Het besluit ruimtelijke ordening geeft aan dat burgemeester en wethouders bij de voorbereiding van een wijzigingsplan overleg plegen met de besturen van betrokken gemeenten en waterschappen en met die diensten van provincie en Rijk die betrokken zijn bij de zorg voor de ruimtelijke ordening of belast zijn met de behartiging van belangen welke in het plan in het geding zijn. Eventuele ingekomen overlegreacties worden beoordeeld en verwerkt

Verder zal het wijzigingsplan overeenkomstig de Algemene wet bestuursrecht (afdeling 3.4) gedurende zes weken ter inzage liggen en worden toegestuurd aan overleginstanties. Tijdens deze periode wordt de mogelijkheid geboden voor het indienen van zienswijzen. Verder komt ten aanzien van de omgevingsaspecten, de uitvoerbaarheid van het plan niet in het geding.
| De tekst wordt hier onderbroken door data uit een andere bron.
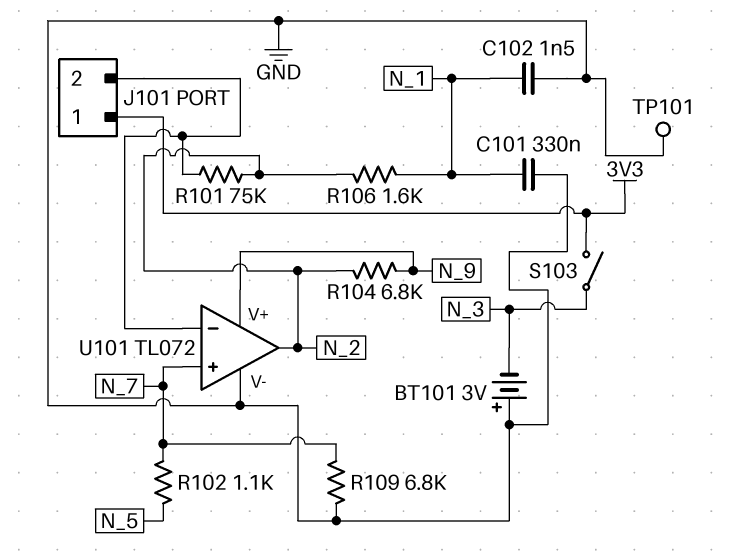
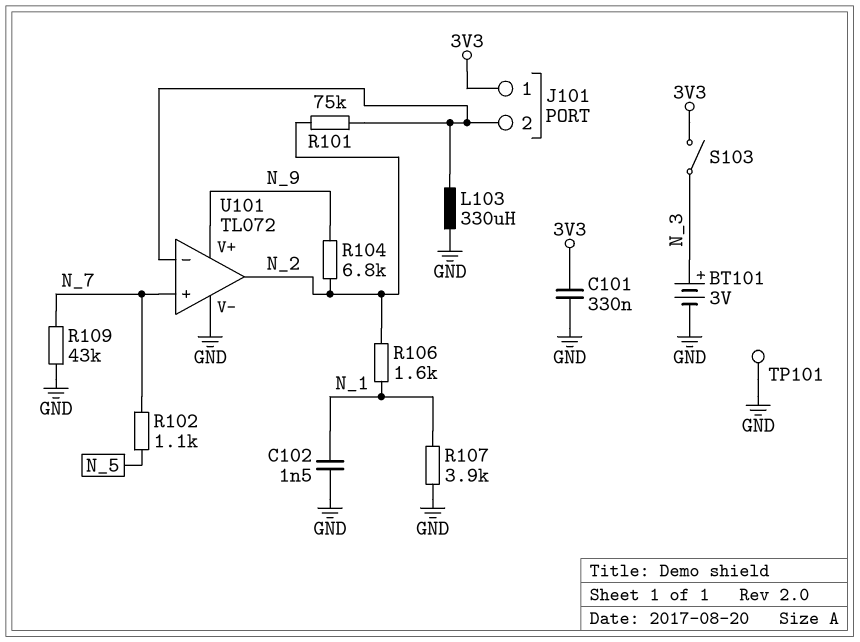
BT101: 3V (plus GND, minus N_3) -> 3V (plus N_3, minus GND)
C101: 330nF (GND, N_1) -> 330nF (3V3, GND)
L103: none -> 330uH (GND, J101/2)
R107: none -> 3.9k (GND, N_1)
R109: 6.8k (GND, N_7) -> 43k (GND, N_7)

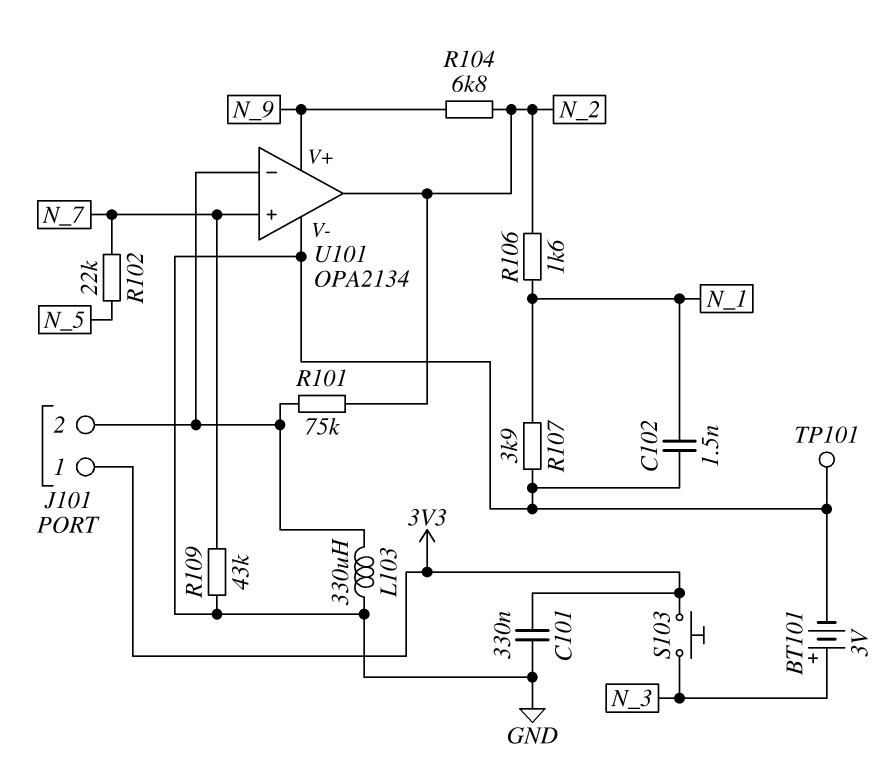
R102: 1.1k (N_5, N_7) -> 22k (N_5, N_7)
S103: switch (3V3, N_3) -> button (3V3, N_3)
U101: TL072 -> OPA2134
5.2 Economische uitvoerbaarheid

De uitvoering van de ontwikkeling is in handen van een particuliere partij. Deze partij draagt op voor alle aan het onderhavige plan verbonden (plan)kosten. In het onderhavige plan is geen sprake van een bouwplan als bedoeld in artikel 6.12, eerste lid van het Wro. De gemeente is derhalve niet verplicht het kosterverhaal te regelen. Er wordt geen exploitatieplan opgesteld. Met de initiatiefnemer wordt een overeenkomst afgesloten waarin (het verhaal) van kosten anderszins is verzekerd.

Hoofdstuk 6 Inspraak en overleg

6.1 Vooroverleg

Op grond van artikel 3.1.1. van het Besluit ruimtelijke ordening wordt geeist dat bij de voorbereiding van een bestemmingsplan overleg wordt gevoerd met die diensten van het rijk en de provincie die betrokken zijn bij de zorg voor de ruimtelijke ordening of belast zijn met de behartiging van belangen welke in het plan in het geding zijn.
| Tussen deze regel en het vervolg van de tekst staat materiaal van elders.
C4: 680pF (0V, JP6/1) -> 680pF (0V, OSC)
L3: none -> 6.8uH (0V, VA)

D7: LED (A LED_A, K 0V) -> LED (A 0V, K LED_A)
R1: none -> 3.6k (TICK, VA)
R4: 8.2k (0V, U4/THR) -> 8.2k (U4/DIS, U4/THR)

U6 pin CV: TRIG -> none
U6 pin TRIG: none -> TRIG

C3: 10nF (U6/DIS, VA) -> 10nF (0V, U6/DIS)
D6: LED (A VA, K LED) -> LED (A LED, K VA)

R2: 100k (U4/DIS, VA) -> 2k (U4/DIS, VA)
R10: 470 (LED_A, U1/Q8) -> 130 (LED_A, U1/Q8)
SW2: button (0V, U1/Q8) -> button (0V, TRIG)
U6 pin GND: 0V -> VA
In het kader van het vooroverleg ex artikel 3.1.1. Besluit ruimtelijke ordening (Bro) is het bestemmingsplan verzonden naar de volgende instanties:

  • Waterschap Drents Overijsselse Delta;
  • Provincie Overijssel.

De opmerkingen van de overlegpartners worden hierna samengevat en voorzien van commentaar:

De provincie alsmede het waterschap hebben beide per mail op respectievelijk 19 februari 2019 en 13 maart 2019 aangegeven geen bezwaar te hebben tegen het bestemmingsplan, waarmee het vooroverleg positief is afgerond.

6.2 Zienswijzen

Het ontwerpwijzigingsplan is op 9 april 2019 gepubliceerd in het huis-aan-huisblad De Brug en de Staatscourant en heeft vanaf 10 april 2019 gedurende zes weken ter inzage gelegen. Tijdens deze periode zijn er geen zienswijzen binnengekomen.